Do wealth owners still need a wealth manager? Given the news of misconduct and negative consequences for investors, the industry’s creativity to move into new fee areas, and the rise of digital challengers that offer a distinctive client experience and more competitive pricing models, this question certainly arises. Still, the alternative of working with multiple vendors and coordinating segmented relationships is not easy to implement. This article highlights some of the pain points of the current wealth management offering and ways to address them.
Wealth management covers a broad range of financial services and is, in a sense, the big brother of asset management, which is often also referred to as investment management or asset management, since wealth managers typically offer this service as well. Traditional wealth managers take a technical approach to increase and preserve the value of financial assets by making active investment decisions on behalf of their clients.
Wealth managers take a holistic view of their clients’ assets for comprehensive wealth planning. This approach is also regularly described as private banking or private wealth management and, compared with traditional asset management, takes into account other dimensions, such as wealth planning and estate planning, to ensure the protection of assets and their preservation over generations. Wealth management and asset management can also overlap in investment advice, which is a narrow sense that includes recommendations to buy, hold or sell financial instruments.
In practice, one finds a wide range of definitions and terms for sometimes the same service, so the author does not claim interpretive authority. However, in the following, the terms wealth management, asset management, and investment advice will be based on the above definitions.
Conflicts of interest
A typical scenario is that when a wealth manager sells and actively promotes its financial instruments or products issued by companies in the same group, there is an increased risk that it is acting in its interest and not in the best interest of the client. In other words, there is a potential conflict of interest. The good news is that regulators require wealth managers to act in the best interests of their clients, disclose potential conflicts of interest, and ensure fair treatment if a conflict of interest cannot be avoided.

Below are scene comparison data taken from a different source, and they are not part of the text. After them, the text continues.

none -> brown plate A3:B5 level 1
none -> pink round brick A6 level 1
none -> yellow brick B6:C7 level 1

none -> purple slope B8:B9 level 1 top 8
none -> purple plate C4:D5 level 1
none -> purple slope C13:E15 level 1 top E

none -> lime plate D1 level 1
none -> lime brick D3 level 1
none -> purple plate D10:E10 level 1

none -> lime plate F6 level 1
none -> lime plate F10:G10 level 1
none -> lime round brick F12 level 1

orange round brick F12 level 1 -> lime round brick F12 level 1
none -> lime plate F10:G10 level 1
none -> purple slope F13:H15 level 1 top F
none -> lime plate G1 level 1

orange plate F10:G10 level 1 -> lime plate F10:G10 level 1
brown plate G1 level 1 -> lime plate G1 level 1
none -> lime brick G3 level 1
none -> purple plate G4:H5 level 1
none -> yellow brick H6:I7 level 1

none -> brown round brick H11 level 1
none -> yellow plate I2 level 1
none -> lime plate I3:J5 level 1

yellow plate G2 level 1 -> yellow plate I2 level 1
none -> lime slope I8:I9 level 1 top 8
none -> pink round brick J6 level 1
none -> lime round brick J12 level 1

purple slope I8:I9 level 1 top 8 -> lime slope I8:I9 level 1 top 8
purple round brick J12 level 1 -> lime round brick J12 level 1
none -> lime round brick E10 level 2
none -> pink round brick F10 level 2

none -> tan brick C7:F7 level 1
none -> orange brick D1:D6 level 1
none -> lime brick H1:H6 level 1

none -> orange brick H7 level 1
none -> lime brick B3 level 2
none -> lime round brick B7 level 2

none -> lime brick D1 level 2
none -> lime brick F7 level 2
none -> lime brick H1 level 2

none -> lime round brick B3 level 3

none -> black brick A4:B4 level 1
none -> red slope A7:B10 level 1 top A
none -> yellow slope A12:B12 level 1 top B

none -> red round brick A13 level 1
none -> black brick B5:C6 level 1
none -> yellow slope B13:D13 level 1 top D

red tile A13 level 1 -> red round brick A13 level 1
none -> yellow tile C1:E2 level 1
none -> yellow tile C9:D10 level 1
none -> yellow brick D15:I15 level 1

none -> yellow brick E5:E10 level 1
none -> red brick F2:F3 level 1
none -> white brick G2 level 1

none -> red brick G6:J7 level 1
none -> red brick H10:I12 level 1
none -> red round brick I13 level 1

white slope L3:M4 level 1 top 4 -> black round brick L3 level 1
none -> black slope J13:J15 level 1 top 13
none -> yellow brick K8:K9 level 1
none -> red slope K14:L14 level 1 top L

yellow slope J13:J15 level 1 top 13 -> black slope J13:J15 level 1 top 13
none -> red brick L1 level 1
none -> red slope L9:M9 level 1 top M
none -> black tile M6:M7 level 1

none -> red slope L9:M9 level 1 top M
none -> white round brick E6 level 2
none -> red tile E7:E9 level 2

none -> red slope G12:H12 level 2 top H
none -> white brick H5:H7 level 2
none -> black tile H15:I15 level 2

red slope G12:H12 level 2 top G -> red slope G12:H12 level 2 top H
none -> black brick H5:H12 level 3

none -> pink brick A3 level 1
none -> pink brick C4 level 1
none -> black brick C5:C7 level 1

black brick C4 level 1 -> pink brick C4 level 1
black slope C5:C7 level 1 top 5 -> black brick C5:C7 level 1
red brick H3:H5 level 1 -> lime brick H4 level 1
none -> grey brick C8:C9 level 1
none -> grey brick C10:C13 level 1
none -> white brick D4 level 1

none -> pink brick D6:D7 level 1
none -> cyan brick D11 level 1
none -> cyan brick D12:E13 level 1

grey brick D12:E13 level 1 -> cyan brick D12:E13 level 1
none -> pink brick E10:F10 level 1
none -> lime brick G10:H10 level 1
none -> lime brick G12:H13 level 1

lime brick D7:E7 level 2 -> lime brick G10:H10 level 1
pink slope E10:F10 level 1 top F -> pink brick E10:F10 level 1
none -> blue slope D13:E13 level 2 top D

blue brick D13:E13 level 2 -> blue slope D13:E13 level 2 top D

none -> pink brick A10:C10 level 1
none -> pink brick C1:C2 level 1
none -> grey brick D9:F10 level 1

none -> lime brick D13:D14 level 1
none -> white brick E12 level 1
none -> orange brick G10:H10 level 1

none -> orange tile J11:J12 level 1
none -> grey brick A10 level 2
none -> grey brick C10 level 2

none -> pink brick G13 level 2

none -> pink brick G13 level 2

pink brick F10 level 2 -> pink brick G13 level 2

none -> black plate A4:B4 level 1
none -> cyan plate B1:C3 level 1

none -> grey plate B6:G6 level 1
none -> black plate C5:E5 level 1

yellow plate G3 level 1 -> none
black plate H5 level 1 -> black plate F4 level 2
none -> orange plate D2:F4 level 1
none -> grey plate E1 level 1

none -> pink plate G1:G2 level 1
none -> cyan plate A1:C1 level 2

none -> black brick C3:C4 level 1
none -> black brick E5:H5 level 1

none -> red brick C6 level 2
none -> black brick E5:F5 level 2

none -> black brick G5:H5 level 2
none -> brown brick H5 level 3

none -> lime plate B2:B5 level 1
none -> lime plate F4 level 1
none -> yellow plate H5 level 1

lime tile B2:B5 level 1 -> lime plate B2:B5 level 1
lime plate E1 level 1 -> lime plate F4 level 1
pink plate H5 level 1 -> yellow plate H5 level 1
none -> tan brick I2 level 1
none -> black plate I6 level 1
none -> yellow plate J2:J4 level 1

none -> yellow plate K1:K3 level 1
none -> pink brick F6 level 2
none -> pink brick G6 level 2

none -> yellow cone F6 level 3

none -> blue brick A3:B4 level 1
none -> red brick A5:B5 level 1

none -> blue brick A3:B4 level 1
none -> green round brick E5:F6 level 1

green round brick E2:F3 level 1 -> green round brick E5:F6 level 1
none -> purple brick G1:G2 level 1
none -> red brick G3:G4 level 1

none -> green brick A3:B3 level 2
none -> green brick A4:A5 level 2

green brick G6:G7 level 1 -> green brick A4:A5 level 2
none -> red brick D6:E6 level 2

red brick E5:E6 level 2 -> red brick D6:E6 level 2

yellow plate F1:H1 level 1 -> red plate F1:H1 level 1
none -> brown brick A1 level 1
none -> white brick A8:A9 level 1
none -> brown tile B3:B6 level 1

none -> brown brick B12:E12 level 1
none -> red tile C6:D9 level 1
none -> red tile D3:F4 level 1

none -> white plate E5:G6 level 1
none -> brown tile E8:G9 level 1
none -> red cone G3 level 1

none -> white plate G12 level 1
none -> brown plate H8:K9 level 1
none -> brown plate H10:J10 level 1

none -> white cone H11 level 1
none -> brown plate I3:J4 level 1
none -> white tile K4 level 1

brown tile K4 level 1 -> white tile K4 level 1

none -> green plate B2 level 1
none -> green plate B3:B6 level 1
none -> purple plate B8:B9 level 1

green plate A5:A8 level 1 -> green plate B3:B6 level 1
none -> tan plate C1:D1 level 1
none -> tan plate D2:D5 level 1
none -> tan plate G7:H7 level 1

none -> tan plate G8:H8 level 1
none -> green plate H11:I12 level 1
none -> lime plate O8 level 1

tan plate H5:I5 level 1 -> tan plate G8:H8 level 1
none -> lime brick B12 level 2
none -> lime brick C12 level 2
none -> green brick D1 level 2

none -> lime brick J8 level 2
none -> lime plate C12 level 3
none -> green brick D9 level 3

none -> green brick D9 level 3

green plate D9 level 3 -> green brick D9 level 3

However, there is a risk that wealth managers try to comply with regulatory requirements merely in the fine print of their terms and conditions. What can be done in such cases? One asks whether a possible conflict of interest is associated with the products whose purchase is recommended. Especially if it is an in-house product, one should be given alternatives that are equivalent but more advantageous in terms of cost and complexity. Although this information is required by law, it is always important to ask. And if it is recommended that an existing position be replaced with a new product, one should also immediately ask for confirmation that the expected benefits of switching outweigh the costs involved.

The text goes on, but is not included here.